In response, Mr. Anderson concedes he must come within the waiver terms of a colorable constitutional claim. In his complaint, he alleges the denial of due process in that he was not afforded a "hearing upon his appeal of the termination of his SSDI." (Dk. 1, ¶ 7). In his memorandum opposing the Commissioner's motion, Mr. Anderson similarly frames the constitutional claim as a denial of due process "in summarily dismissing Plaintiff's request for an administrative hearing without allowing Plaintiff to present evidence." (Dk. 13, p. 4). Mr. Anderson repeats his former counsel's arguments from the March 27th letter that were presented to and considered by the Commissioner, as well as his affidavit of June 5, 2014, which was submitted to the Appeals Counsel and is consistent with his earlier statements. Mr. Anderson asks the court to review and reject the ALJ's findings and conclusions that notice of the reconsideration determination was sent and that Mr. Anderson's statements to the contrary are lacking in credibility. In short, he asks the court to overturn the ALJ's findings and conclusions made in applying the regulatory procedures and to order the ALJ to grant him a hearing on the cessation of his SSDI benefits.

At this juncture, the court is to "determine the existence of a constitutional claim as a matter of law, and review the issues of fact underlying the Commissioner's determination for substantial evidence." Costello v.

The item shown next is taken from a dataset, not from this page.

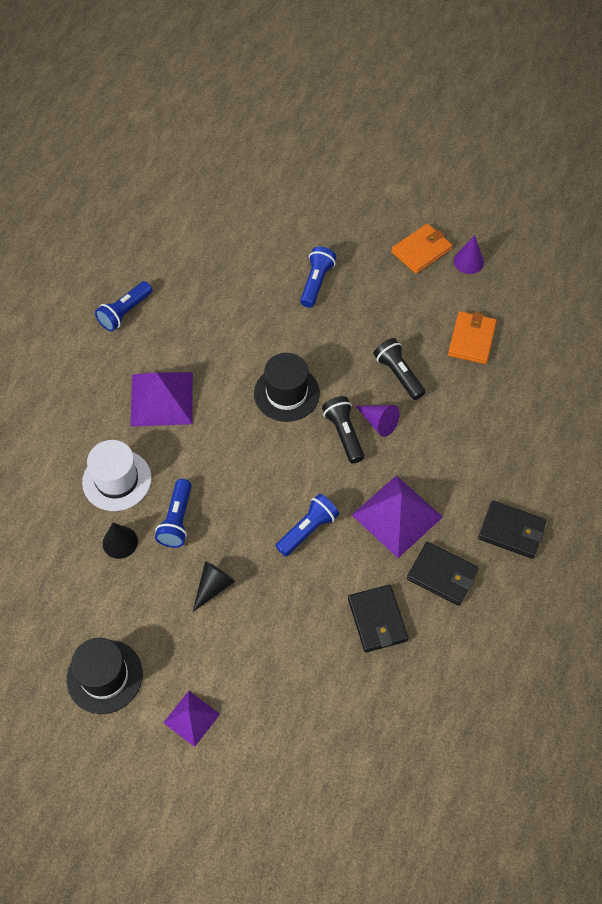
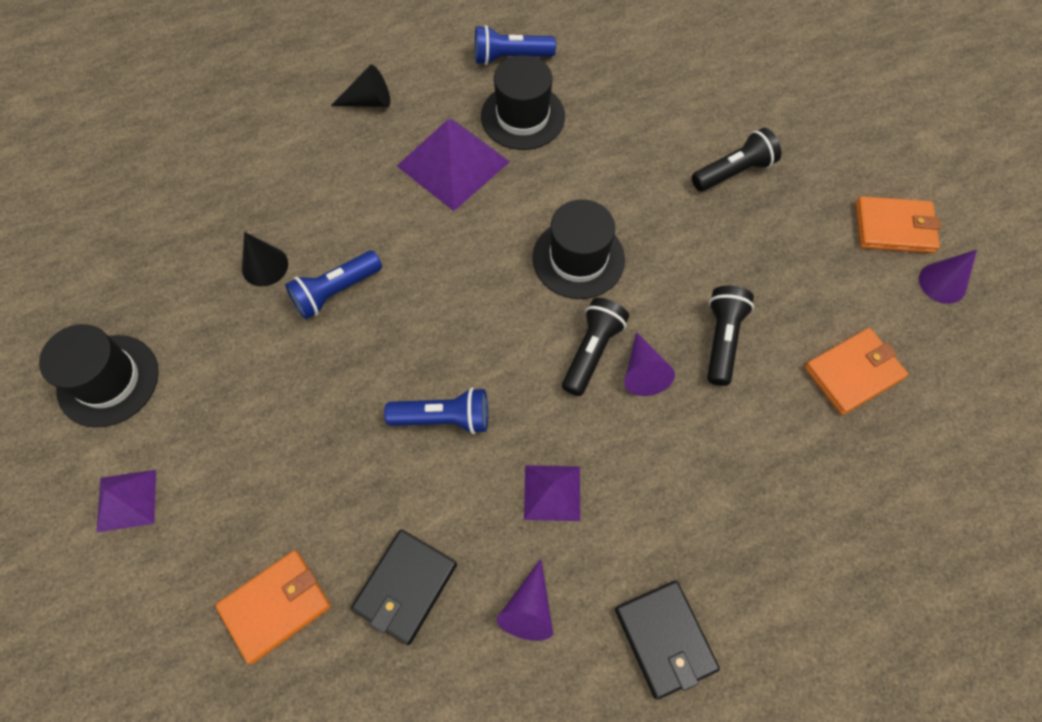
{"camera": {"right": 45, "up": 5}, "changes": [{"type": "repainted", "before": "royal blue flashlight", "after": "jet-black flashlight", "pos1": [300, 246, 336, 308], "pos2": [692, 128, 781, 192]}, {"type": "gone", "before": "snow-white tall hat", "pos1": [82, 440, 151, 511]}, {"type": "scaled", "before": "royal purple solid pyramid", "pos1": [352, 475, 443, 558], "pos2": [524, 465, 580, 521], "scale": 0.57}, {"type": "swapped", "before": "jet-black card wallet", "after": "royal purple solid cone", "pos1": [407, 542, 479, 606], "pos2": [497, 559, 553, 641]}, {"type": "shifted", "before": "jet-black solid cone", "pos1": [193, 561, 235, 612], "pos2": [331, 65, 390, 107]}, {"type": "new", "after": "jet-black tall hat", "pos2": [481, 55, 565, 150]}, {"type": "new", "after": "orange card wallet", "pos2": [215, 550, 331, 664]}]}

Barnhart, 125 Fed. Appx. 920, 922 (10th Cir. Feb. 9, 2010) (citing Wills v. Secretary, Health & Human Servs., 802 F.2d 870, 873 (6th Cir. 1986)); see Slocum v. Astrue, 2010 WL 1418409 at *4 (D. Kan. Feb. 9, 2010). The court looks at "whether the correct legal standards were applied." Hackett v. Barnhart, 395 F.3d 1168, 1172 (10th Cir. 2005). Substantial evidence is that which "a reasonable mind might accept as adequate to support a conclusion." Richardson v. Persales, 402 U.S. 389, 401 (1971) (quotation and citation omitted). "It requires more than a scintilla, but less than a preponderance." Lax v. Astrue, 489 F.3d 1080, 1084 (10th Cir. 2007) (citation omitted). The review for substantial evidence "must be based upon the record taken as a whole" while keeping in mind "evidence is not substantial if it is overwhelmed by other evidence in the record." Wall v. Astrue, 561 F.3d 1048, 1052 (10th Cir. 2009) (internal quotation marks and citations omitted).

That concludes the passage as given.